───── Input records

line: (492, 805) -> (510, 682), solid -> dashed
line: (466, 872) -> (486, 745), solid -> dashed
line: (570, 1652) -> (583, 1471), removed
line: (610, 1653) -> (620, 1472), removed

──────────
───── Input records

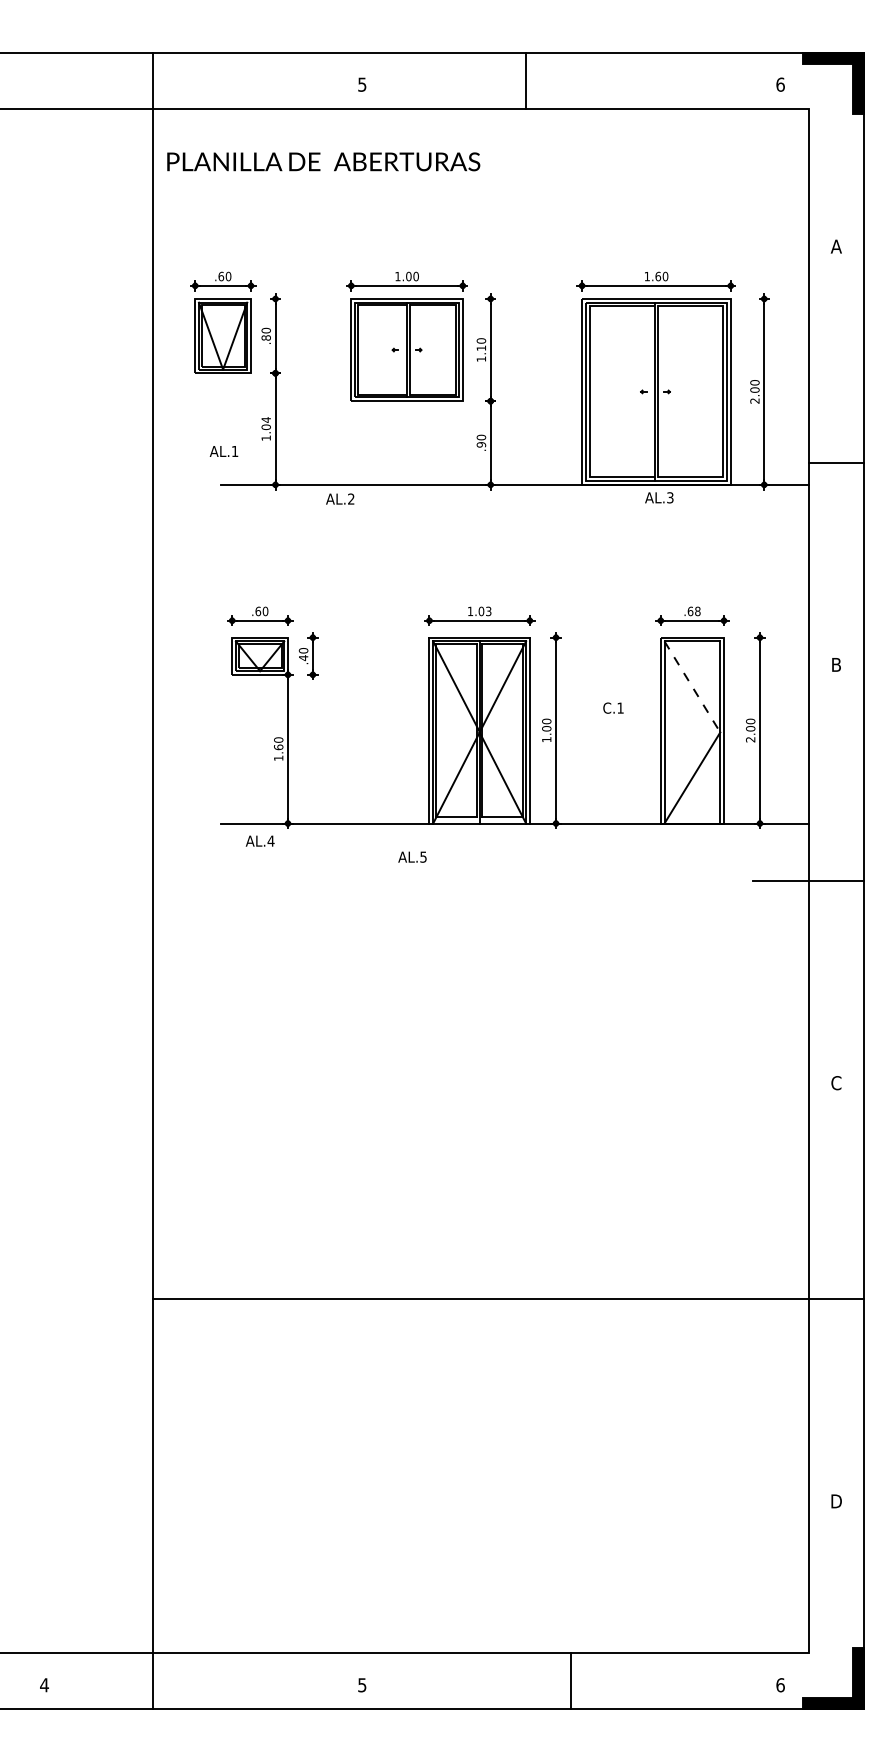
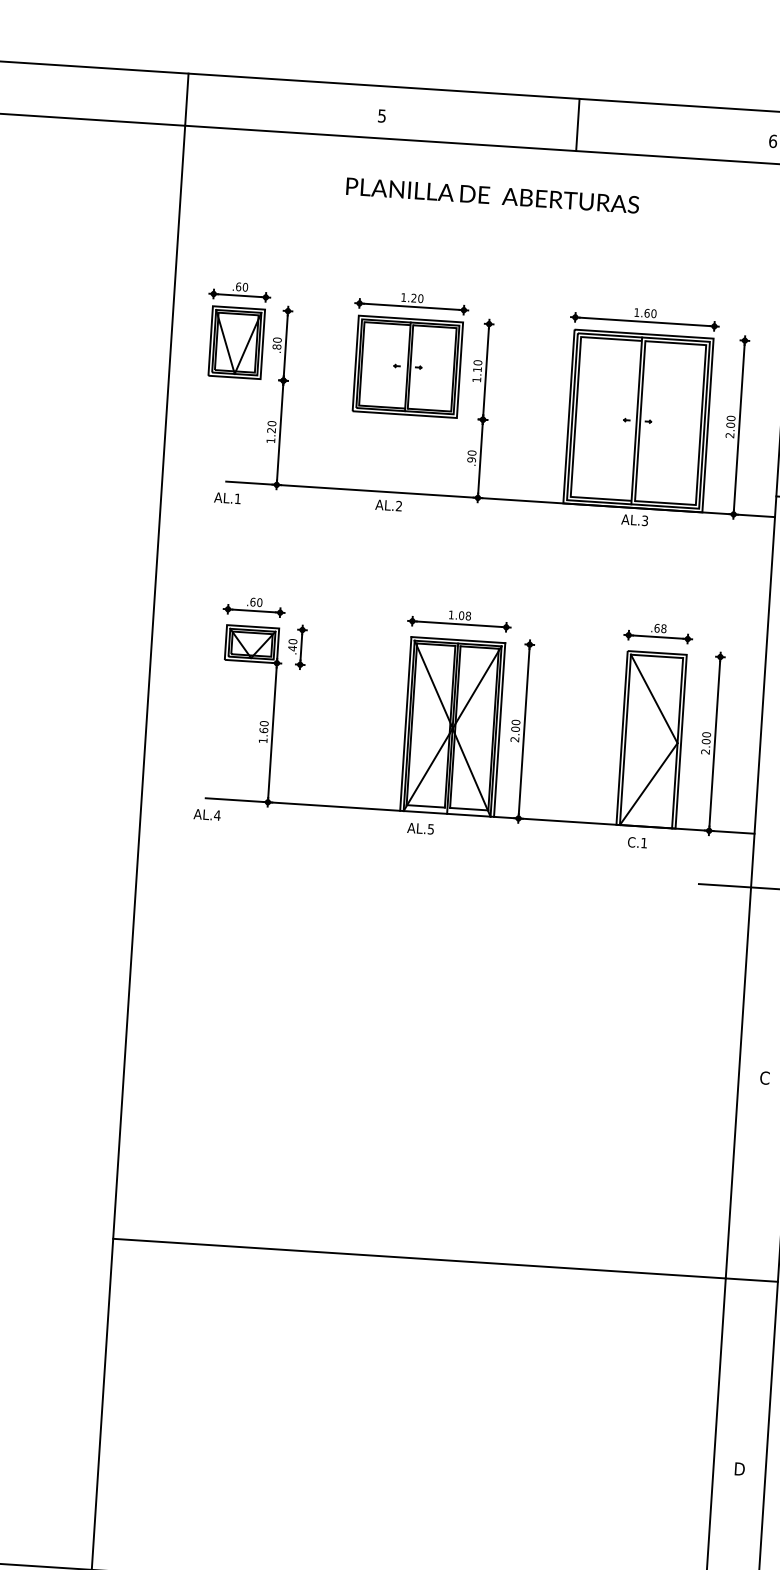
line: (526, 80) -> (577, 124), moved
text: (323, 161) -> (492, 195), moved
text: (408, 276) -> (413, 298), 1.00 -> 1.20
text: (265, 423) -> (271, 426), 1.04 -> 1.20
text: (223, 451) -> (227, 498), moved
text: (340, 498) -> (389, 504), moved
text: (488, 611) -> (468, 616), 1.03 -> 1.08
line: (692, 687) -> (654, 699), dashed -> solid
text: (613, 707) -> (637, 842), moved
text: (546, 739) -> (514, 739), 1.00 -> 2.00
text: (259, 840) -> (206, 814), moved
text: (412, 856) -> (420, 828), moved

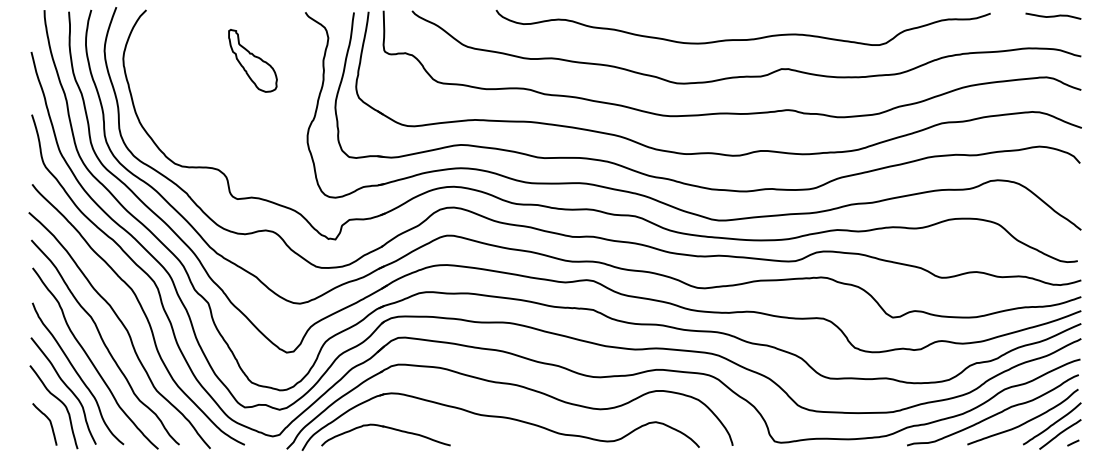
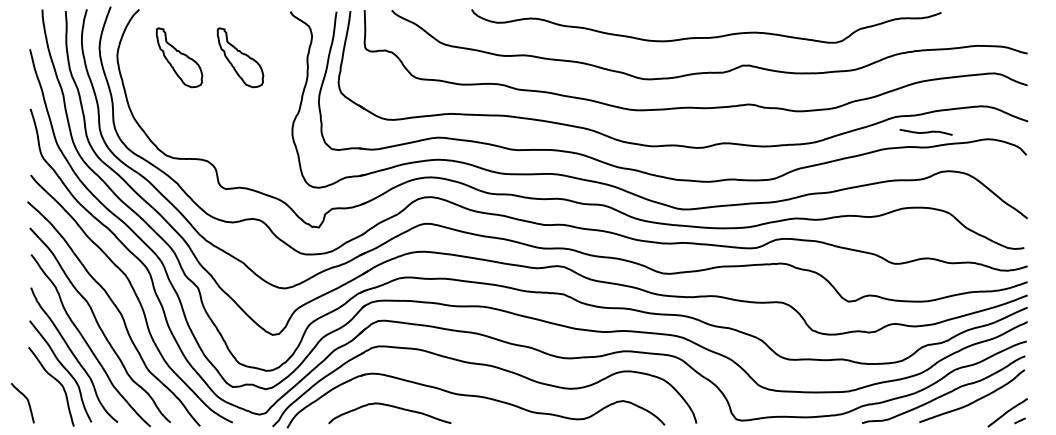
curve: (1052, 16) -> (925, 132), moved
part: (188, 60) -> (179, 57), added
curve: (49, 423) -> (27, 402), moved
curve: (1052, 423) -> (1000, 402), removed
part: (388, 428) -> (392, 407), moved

──────────
───── Input records

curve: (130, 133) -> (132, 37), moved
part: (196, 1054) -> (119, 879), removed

──────────

▸ **Problem description**:
Return exactly, and only, the lines above starting at the line that contains "line: (526, 80) -> (577, 124), moved" and ending at the line that contains "text: (340, 498) -> (389, 504), moved".

▸ **Written response**:
line: (526, 80) -> (577, 124), moved
text: (323, 161) -> (492, 195), moved
text: (408, 276) -> (413, 298), 1.00 -> 1.20
text: (265, 423) -> (271, 426), 1.04 -> 1.20
text: (223, 451) -> (227, 498), moved
text: (340, 498) -> (389, 504), moved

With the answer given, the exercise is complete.